Ещё вчера вечером этой гадости на Лине не было или была, но такая, что он её не заметил.
Ещё вчера всё было нормально…
Глава 8
Она его не видит и не чувствует, только слышит иногда, да и то лишь шаги. Однако, Павел всё равно находит способ связаться.
«Всё будет хорошо» — выводит он обещание чернилами по сероватому бумажному квадратику и оставляет записку на столе.

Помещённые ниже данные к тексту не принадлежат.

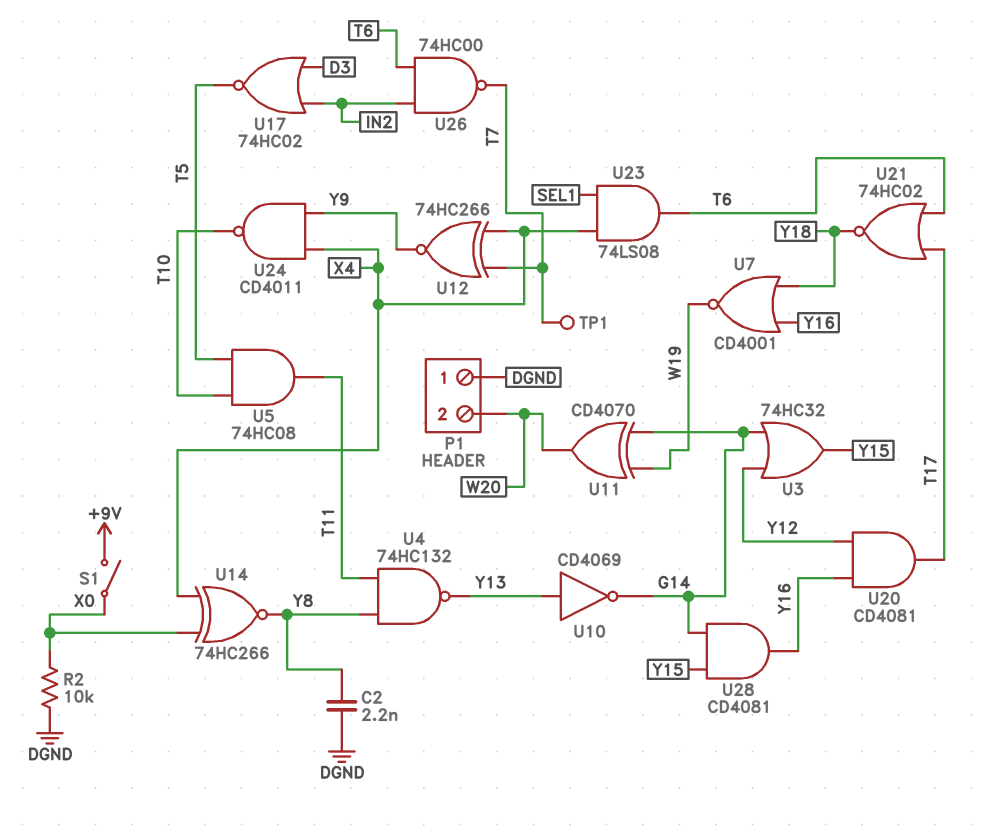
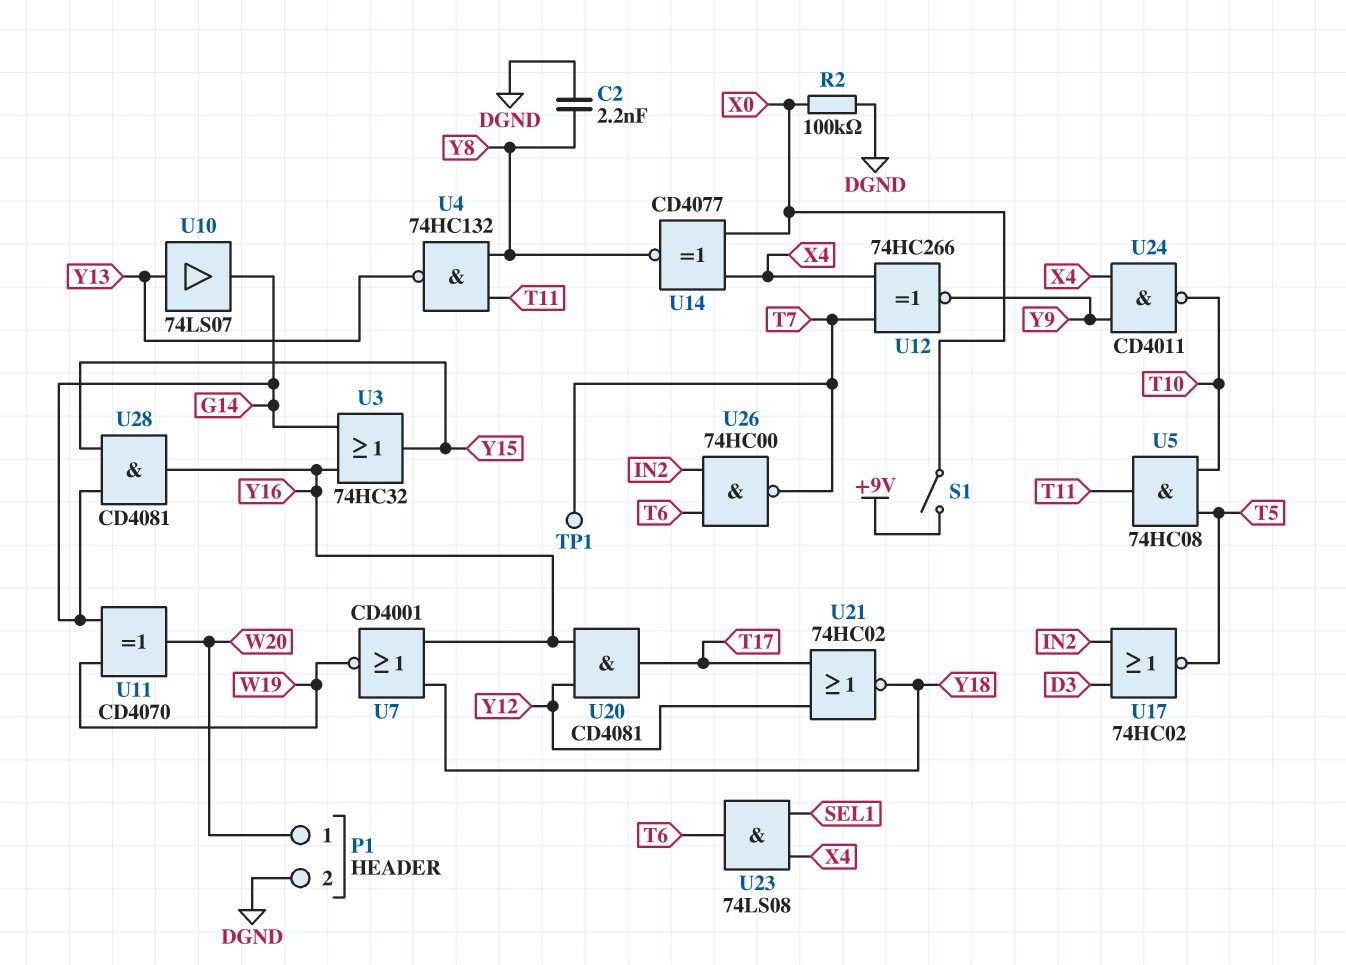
P1 pin 1: DGND -> W20
P1 pin 2: W20 -> DGND
R2: 10k (DGND, X0) -> 100k (DGND, X0)
U3: OR 74HC32 (in G14, in Y12, out Y15) -> OR 74HC32 (in G14, in Y16, out Y15)
U10: NOT CD4069 (in Y13, out G14) -> buffer 74LS07 (in Y13, out G14)
U14: XNOR 74HC266 (in X0, in X4, out Y8) -> XNOR CD4077 (in X0, in X4, out Y8)
U21: NOR 74HC02 (in T6, in T17, out Y18) -> NOR 74HC02 (in T17, in Y12, out Y18)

Лина несмело улыбается, читая, а когда отстраняется, он дописывает:
«Останься сегодня дома, отдохни».
— Хорошо.
Он мягко сжимает пальцы на её плече в попытке приободрить и Лина на мгновение прикрывает глаза, а улыбка её становится шире. Будто она чувствует это прикосновение. Однако Павел знает — это иллюзиям.
«И выкини эти розы, от их запаха голова болит» — черкает он на новом листке, привлекая внимание к сообщению тихим постукиванием по столу.
— Какой запах, Паш? — удивляется Лина, оборачиваясь точно в его сторону и даже смотря в правильном направлении. — Они почти не пахнут. Чтобы почувствовать нужно нос прямо в бутоны сунуть…
Павел хмурится, переваривая услышанное, а потом снова тянется за ручкой, переворачивая листок и черкая:
«Выкинь. Или заверни в пакет и я сам их вынесу».